Variation is a striking feature, with all the top players introducing in almost every performance subtle innovations that go beyond ornamentation. Sligo-style music usually has a distinctively pulsating lift and swing, evident in the flute playing, perhaps even more than in fiddling. And of course there’s the repertoire of regional tunes handed down from generation to generation of musicians from Sligo and the Leitrim and Roscommon border areas, close to south Sligo. All this constitutes the foundation of great art and historical connections that today’s traditional musicians, such as Brian Conway, his longtime friend and fellow-fiddler Tony DeMarco, and Brian’s protégé Patrick Mangan, build upon to form a unique mode of musical expression.

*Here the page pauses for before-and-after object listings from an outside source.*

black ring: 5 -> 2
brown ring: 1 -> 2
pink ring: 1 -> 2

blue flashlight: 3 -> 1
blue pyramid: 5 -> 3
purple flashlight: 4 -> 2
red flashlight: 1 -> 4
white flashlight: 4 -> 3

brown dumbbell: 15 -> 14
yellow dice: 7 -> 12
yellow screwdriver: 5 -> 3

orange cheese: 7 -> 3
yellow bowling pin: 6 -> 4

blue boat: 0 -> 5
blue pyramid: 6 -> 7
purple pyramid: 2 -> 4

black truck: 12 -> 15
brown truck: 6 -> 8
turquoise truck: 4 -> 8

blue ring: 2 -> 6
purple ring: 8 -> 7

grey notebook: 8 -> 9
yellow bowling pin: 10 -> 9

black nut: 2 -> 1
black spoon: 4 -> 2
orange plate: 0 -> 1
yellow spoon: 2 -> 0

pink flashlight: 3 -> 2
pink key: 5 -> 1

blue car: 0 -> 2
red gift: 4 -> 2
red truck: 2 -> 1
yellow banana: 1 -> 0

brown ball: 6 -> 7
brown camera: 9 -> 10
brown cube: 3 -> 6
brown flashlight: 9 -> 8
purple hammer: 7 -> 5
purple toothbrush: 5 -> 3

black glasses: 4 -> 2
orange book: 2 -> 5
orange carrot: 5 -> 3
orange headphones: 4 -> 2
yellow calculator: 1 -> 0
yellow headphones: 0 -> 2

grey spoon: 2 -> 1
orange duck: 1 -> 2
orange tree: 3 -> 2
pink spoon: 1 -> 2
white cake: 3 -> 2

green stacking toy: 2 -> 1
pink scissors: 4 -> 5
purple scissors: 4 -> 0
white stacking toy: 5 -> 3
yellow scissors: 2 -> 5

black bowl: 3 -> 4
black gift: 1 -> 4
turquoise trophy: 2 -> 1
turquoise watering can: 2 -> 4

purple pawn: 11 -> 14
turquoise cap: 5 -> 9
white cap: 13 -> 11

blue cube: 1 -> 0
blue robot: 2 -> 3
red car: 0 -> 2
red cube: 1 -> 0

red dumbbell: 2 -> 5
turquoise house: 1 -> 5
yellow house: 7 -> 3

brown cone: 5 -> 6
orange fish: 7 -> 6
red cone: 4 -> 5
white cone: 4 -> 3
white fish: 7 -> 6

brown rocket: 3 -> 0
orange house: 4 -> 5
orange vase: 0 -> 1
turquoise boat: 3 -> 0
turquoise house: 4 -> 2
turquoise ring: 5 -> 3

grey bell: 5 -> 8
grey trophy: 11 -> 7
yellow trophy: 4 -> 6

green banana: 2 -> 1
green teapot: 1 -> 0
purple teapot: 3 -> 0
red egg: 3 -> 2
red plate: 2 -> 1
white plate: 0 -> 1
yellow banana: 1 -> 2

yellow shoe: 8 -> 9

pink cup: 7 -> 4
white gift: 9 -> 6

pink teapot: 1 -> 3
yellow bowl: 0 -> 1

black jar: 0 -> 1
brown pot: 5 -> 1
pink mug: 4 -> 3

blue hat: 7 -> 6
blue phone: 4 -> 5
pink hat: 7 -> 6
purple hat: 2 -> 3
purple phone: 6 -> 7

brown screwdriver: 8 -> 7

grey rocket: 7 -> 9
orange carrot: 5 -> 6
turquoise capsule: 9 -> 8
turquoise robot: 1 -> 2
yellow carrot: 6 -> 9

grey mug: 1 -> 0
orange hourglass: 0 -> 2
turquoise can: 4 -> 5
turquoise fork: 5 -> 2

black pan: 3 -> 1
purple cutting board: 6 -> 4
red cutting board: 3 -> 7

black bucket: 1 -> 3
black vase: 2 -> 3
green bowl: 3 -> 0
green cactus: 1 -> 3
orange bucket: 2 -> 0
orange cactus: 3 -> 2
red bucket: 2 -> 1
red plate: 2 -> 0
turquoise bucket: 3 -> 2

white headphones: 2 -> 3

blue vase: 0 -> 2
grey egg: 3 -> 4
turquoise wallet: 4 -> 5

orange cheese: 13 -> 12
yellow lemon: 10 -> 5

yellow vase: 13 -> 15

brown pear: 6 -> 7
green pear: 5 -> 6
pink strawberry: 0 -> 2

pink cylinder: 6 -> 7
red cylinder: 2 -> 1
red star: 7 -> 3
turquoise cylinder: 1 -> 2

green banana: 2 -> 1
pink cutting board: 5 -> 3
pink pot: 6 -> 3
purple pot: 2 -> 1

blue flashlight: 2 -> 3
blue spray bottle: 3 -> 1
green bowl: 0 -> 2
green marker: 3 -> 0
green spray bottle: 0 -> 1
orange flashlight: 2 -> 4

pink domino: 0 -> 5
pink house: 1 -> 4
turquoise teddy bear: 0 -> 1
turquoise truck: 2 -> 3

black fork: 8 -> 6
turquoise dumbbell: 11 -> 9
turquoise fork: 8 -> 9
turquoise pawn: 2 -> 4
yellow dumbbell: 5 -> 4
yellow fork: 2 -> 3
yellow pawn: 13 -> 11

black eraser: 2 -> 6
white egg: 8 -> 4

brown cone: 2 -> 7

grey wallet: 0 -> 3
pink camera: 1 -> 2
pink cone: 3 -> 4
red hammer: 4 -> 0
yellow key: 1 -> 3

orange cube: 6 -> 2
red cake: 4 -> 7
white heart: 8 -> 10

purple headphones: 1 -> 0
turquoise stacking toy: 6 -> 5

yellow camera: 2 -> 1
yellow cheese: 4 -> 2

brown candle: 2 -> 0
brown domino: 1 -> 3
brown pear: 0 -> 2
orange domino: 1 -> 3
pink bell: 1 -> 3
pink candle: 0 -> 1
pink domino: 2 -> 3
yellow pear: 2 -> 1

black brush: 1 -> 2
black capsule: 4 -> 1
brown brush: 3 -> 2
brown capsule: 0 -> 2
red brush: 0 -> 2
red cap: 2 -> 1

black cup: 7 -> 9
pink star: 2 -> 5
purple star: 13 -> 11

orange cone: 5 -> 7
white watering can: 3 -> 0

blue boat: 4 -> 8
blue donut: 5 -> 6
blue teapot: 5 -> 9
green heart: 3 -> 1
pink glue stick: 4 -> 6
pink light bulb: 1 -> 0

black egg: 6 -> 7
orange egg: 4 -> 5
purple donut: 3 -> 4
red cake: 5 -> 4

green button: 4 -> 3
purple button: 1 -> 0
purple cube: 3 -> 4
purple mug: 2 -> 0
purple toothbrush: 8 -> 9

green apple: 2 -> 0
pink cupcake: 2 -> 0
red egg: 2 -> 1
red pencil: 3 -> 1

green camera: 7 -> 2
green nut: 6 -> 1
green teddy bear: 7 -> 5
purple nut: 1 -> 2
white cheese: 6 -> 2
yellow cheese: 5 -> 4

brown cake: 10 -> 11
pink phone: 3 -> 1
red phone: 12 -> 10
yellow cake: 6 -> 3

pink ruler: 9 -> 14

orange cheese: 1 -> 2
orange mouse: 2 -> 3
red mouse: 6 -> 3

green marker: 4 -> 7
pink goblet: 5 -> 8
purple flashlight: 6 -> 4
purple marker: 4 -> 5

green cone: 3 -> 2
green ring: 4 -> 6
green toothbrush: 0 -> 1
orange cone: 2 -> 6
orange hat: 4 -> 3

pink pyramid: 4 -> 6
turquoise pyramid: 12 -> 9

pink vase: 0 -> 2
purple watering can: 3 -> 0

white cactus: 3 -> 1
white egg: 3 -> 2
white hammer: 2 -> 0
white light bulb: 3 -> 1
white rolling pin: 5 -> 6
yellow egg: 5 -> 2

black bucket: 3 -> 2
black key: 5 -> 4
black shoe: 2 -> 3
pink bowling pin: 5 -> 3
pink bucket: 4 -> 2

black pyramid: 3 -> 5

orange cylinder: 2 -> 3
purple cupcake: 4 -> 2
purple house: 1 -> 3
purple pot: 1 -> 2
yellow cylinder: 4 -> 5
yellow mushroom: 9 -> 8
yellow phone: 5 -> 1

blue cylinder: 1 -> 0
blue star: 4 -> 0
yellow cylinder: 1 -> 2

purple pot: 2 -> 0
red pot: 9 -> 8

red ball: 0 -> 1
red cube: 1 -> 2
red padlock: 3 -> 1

Back in Ireland, after a period of postcolonial funk, when almost every aspect of the native heritage was held in low esteem, traditional music is more than ever a major part of Sligo’s cultural expression. It’s right up there with literature in the popular imagination: literary aficionados refer to the area as “Yeats country,” while music devotees invariably call it “Coleman country.” The world-famous group Dervish is based in Sligo, and brilliant musicians such as John Carty, Seamus O’Donnell, and Gregory Daly play nationwide with a strong Sligo flavor. As long as there are legendary musicians like Peter Horan, Andy McGann in 1991the McGowans in Gurteen, and the irrepressible Seamus Tansey, the local tradition will flourish. Brian Conway’s recording is an important contribution to this musical culture, in part because of its artistic excellence, but also because, as local musical scholar Gregory Daly has noted over and over, in recent times in Sligo music the fiddle has taken a back seat to the flute. All lovers of Sligo music would agree that it’s imperative to maintain the balance between these two instruments, and Brian’s recording is very timely.